Umpatan itu reflek keluar dari mulut Bima ketika seseorang menyenggol lengannya, membuat kata terakhir yang ia tulis tercoret dengan pulpen yang ada di tangannya.

Indra hanya menyengir mendapati tatapan tajam dari Bima karena tidak sengaja mengganggu pemandangan langka yang dilakukan sahabatnya itu. "Nggak sengaja, sih." Elaknya berbohong. "Lagian tumben banget lo nyatet. Pantesan semalem di rumah gue hujan guludug."

"Bodo amat, Dra." Kata Bima malas meladeni ucapan Indra karena ingin cepat-cepat menyelesaikan catatan Sejarahnya. Manusia di sebelahnya ini entah kenapa ada di bangkunya. Padahal tempat duduknya ada di depan Bima.

Indra cemberut atas sikap Bima yang sedang cuek mode-on. "Sekalian, dah, tuh tulisin yang gue. Liat ngapa buku gue nganga gitu minta ditulis?" Ia melirik buku tulisnya yang masih bersih tanpa setitik pun tinta terbuka lebar di meja depan.

"Lo punya tangan sendiri kenapa harus gue yang nulis? Udah sana balik ke asal lo!" Bima mendelik galak.

"Karena lo juga punya tangan," balas Indra enteng.

"Terserah,"

Indra berdecak. Kalau tahu begini, lebih baik ia ikut dengan kedua temannya yang sedang salat. Meskipun ia sudah lebih dulu salat bersama Bima. "Duh, ini Duo Macan yang lagi salat lama banget, dah."

Selang dua detik kemudian, orang yang Indra maksud barusan muncul dari pandangannya. Abi masuk ke dalam kelas bersama Gian. Laki-laki itu tampak geleng-geleng kepala, sedangkan di belakanganya Gian tertawa.

"Goblok, goblok."

"Kenapa?" tanya Bima begitu mendengar suara Abi. Laki-laki itu menutup buku sejarahnya. Kenginginanya untuk mencatat mendadak lenyap.
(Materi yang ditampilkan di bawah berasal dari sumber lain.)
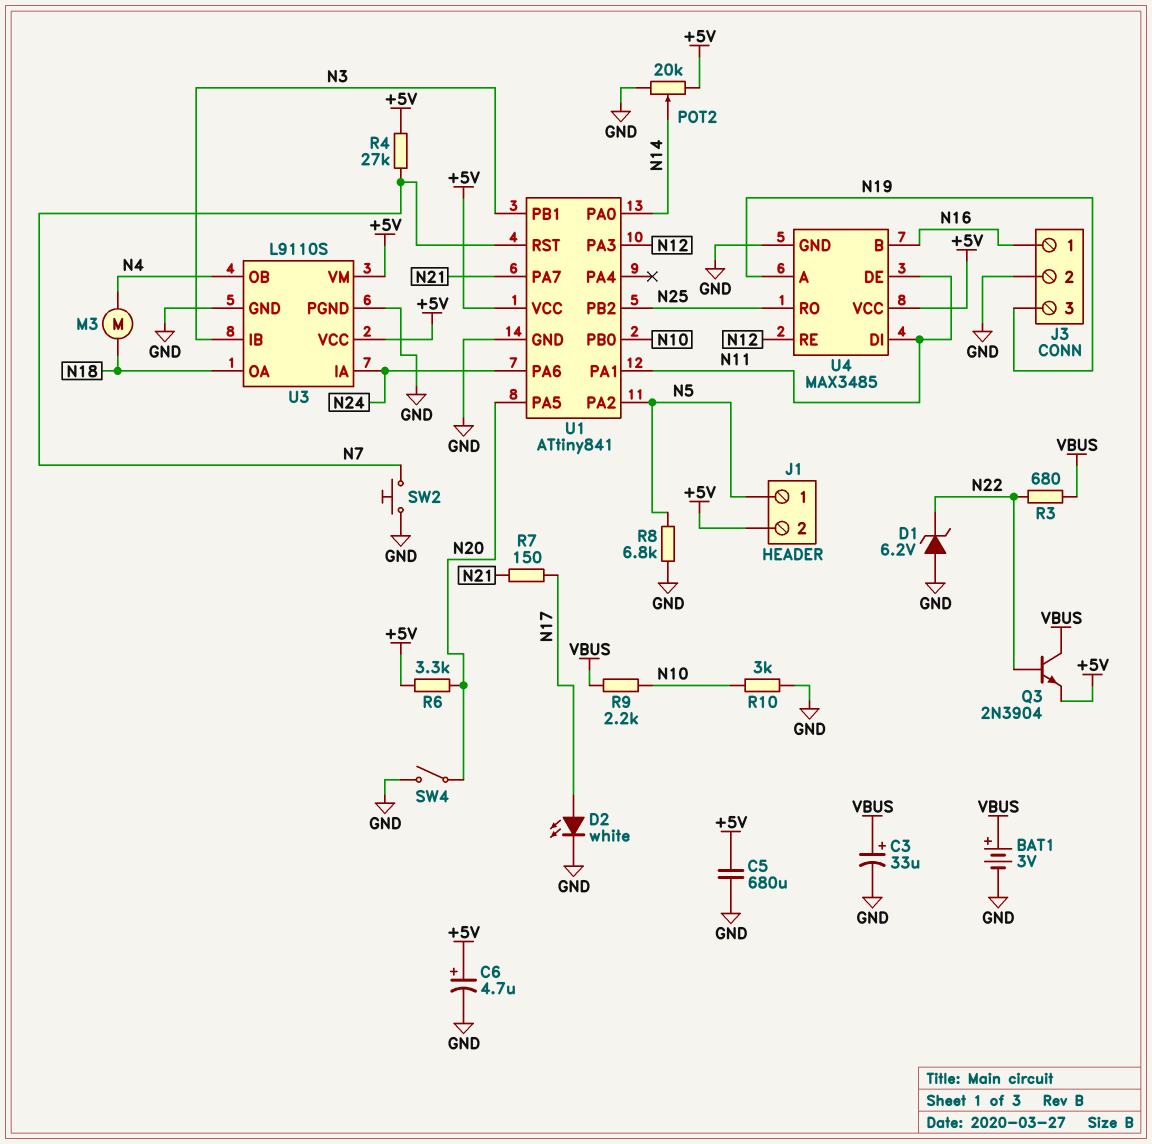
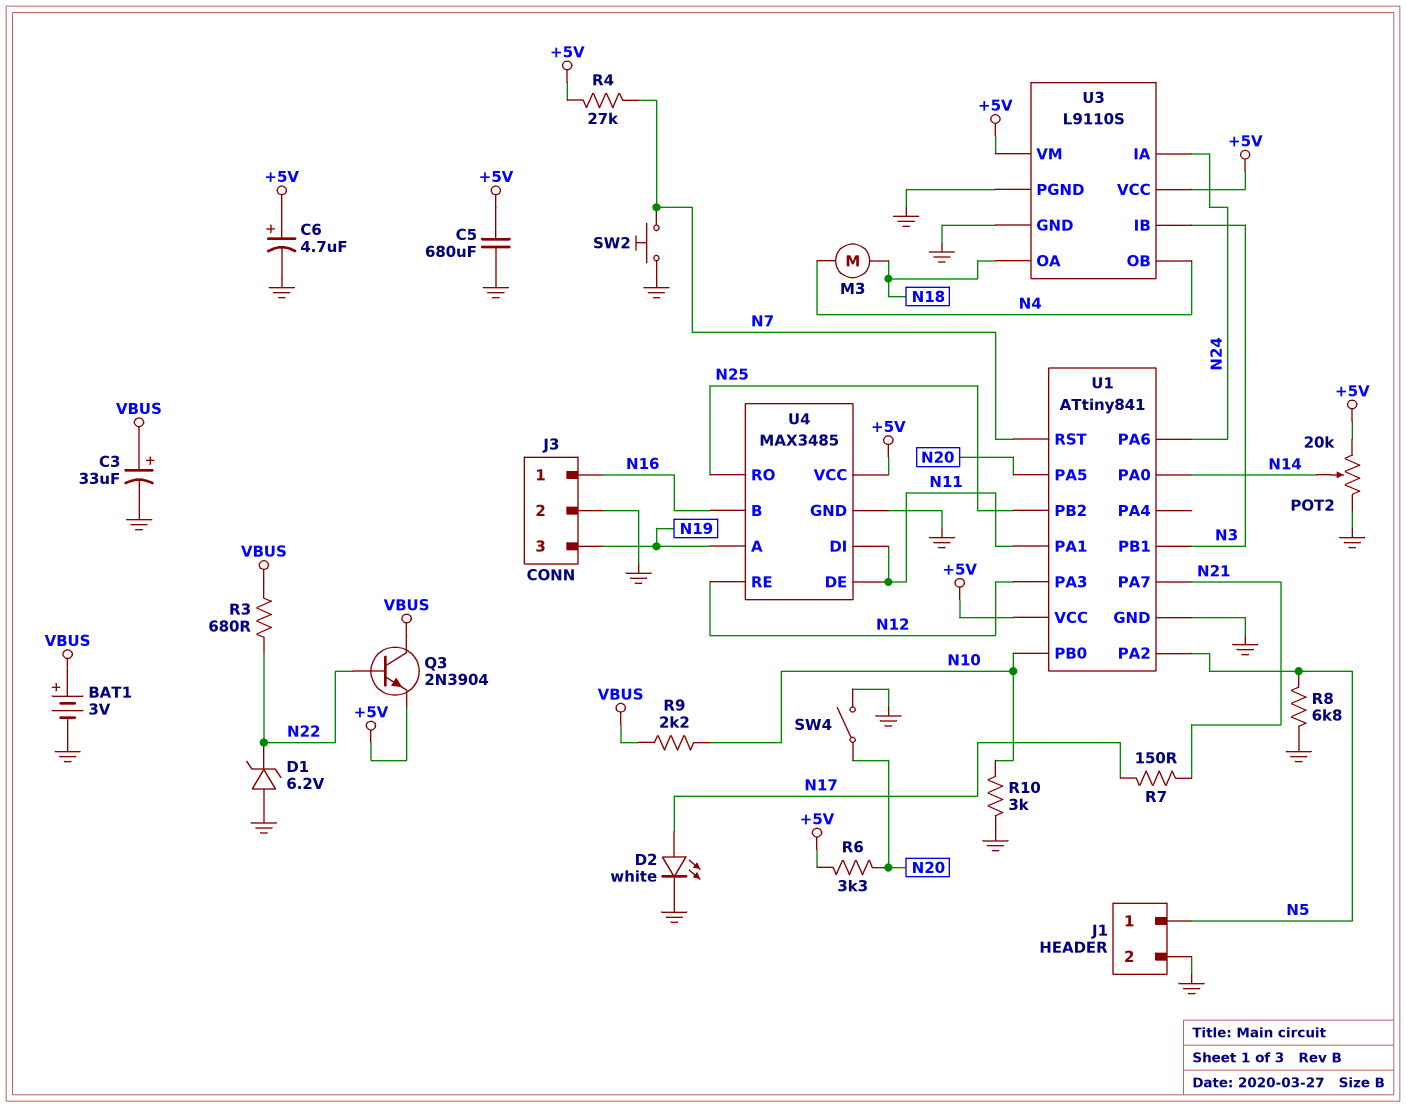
J1 pin 2: +5V -> GND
"Lo pada harus tau," ucap Abi seperti siap bercerita. "Tadi pas lagi wudhu, dengan gobloknya Gian mukul pantat orang."

Orang yang sedang dibicarakan tertawa, namun mengelak. "Kagak, Anjing!"

"Lah, si Goblok," sahut Bima. "Siapa orangnya?"
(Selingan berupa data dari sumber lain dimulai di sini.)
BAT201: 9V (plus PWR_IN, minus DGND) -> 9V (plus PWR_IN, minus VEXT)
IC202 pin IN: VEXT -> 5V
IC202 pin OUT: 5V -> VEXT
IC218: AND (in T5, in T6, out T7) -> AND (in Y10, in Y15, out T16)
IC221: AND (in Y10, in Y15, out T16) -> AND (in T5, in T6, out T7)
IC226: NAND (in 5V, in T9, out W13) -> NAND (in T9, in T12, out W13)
"Gue nggak tau siapa namanya. Tapi anak kelas sebelah." Jelas Abi lagi masih dengan ketidakpercayaannya atas apa yang baru saja temannya lakukan di mushola sekolah.

"Terus gimana orangnya?"

"Ya, dia langsung berhenti wudhu lah," celetuk Gian santai. "Tapi sebelum dia tau siapa yang mukul, gue udah keburu kabur."

"Dongo, 'kan si Gian!" damprat Abi tidak habis pikir.

"Gara-gara lo, Nyet." Kata Gian memandang Abi tidak terima. "Suruh siapa nendang sepatu gue sampe ke got. Untung nggak ada airnya."

"Gue nggak sengaja, Kampret." Kilah Abi sengit. Lalu menatap Bima dan Indra karena sudah merasa gerah adu mulut dengan Gian. "Temen lo yang satu ini goblok banget dah. Masa pas gue mau baca niat, dia langsung dateng di sebelah gue dan langsung Allahuakbar. Mana nggak baca niat dulu."

"Gue baca niat ya pas lari." Gian membela diri.

"Bodo," Abi tidak peduli dengan pembelaan yang Gian buat.

"Untung yang dipukul cowok, ya. Coba kalau cewek, M-A-T-I." Sahut Bima sambil menggerakkan tangannya seolah memotong leher.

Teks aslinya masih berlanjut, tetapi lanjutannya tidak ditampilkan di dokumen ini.